TEMPO.CO, Jakarta - Menteri Luar Negeri RI Retno Marsudi menyoroti nasib warga Rohingya di tempat pengungsian Cox's Bazaar, Bangladesh. Ia melihat penyelesaian krisis Rohingya ini dipersulit oleh situasi di Myanmar.
Retno menyinggung masalah ini dalam pertemuan kelompok negara MIKTA (Meksiko, Indonesia, Korea Selatan, Turki, Australia) di sela-sela Sidang Umum PBB ke-77, New York, Amerika Serikat pada Kamis, 22 September 2022.
Kementerian Luar Negeri RI, melalui siaran pers mengutip Retno, menyatakan, tidak adanya kemajuan dalam penerapan 5 Poin Konsensus (5PC) yang disepakati pemimpin ASEAN dan Myanmar sebagai sebab memburuknya krisis ini.
Kelima poin konsensus itu adalah pengakhiran segera kekerasan di Myanmar, dialog antara semua pihak terkait, penunjukan utusan khusus, penyaluran bantuan kemanusiaan oleh ASEAN untuk Myanmar, dan kunjungan utusan khusus ASEAN ke Myanmar untuk bertemu dengan semua pihak.

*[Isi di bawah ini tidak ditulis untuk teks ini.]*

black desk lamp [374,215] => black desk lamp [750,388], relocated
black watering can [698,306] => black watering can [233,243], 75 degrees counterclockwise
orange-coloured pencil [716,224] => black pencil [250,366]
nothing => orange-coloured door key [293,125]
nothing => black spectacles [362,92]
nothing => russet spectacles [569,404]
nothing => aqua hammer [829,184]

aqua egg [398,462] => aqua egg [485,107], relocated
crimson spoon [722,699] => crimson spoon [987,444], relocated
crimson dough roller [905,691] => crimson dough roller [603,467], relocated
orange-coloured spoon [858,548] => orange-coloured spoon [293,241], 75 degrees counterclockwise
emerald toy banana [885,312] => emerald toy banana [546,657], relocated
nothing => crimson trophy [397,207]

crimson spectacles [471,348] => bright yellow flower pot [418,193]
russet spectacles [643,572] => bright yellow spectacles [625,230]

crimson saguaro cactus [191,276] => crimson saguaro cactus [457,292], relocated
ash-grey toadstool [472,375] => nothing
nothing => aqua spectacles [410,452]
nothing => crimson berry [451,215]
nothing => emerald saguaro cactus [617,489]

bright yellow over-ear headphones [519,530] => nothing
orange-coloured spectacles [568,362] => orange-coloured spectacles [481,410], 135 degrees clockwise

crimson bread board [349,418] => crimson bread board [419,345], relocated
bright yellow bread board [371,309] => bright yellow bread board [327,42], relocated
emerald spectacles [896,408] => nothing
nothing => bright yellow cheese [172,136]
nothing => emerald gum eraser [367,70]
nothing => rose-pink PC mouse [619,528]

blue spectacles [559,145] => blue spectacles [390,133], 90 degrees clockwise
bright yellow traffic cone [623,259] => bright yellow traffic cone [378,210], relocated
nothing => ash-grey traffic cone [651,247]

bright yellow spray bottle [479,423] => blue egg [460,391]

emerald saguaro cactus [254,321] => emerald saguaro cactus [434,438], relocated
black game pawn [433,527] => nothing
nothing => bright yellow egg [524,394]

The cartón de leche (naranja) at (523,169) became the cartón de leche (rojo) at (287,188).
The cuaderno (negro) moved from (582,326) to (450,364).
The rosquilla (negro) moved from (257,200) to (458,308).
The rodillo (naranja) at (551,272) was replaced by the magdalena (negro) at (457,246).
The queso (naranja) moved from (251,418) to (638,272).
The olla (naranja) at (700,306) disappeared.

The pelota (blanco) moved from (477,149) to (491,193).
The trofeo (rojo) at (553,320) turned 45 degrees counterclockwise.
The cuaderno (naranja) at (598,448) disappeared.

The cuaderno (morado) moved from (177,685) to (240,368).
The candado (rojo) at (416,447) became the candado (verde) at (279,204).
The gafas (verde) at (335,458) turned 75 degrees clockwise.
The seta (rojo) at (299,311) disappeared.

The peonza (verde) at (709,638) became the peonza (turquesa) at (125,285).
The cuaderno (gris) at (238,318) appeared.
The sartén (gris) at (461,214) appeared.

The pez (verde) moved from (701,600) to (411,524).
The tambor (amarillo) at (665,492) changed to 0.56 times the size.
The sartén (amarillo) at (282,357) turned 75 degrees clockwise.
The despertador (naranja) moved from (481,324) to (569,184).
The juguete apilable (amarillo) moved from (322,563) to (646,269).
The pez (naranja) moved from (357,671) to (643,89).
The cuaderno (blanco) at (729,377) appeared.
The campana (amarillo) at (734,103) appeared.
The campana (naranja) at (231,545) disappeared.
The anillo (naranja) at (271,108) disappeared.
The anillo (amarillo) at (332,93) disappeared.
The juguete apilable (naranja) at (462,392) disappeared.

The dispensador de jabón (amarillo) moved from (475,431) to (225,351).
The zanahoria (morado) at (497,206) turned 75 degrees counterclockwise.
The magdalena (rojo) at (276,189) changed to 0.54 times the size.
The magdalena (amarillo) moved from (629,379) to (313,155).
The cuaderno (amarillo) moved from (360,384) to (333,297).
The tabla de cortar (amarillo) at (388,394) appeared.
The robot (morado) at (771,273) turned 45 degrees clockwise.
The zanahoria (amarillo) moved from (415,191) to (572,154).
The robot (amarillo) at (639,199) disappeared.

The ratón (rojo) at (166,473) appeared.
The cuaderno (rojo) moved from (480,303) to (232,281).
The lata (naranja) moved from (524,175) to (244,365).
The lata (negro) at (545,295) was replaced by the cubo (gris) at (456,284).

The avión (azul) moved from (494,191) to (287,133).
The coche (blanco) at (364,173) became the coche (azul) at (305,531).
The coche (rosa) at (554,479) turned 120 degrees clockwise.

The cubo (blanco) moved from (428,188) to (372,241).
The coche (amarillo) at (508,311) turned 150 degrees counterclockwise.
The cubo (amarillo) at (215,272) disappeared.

Saat ditanya mengenai evaluasi 5PC ASEAN dan dorongan Indonesia untuk menyelesaikan krisis Rohingya ini, Juru Bicara Kementerian Luar Negeri Teuku Faizasyah mengatakan, kepala negara atau pemerintahan ASEAN akan mendengarkan laporan implementasi 5PC oleh Myanmar di Konferensi Tingkat Tinggi atau KTT ASEAN pada November mendatang.
"Selanjutnya keputusan pemimpin-pemimpin tersebut akan menjadi pegangan semua negara anggota, termasuk tentunya oleh Indonesia saat menjalankan keketuaan ASEAN pada 2023," kata Faizasyah kepada Tempo, Jumat, 23 September 2022.
Dalam pertemuan dengan mitra dari MIKTA di AS itu, Menteri Luar Negeri Retno menyebutkan sebanyak 1,1 juta warga Rohingnya terperangkap di tempat pengungsian di Cox's Bazaar. Ia mengatakan, mereka rentan menjadi korban perdagangan manusia dan radikalisme.
Di sela-sela Sidang Umum PBB dalam kesempatan berbeda, para menteri luar negeri ASEAN bertemu untuk membahas persiapan KTT ASEAN. Sebelum pertemuan puncak pada November, para menteri luar negeri diagendakan untuk bertemu terlebih dahulu di Jakarta pada Oktober 2022.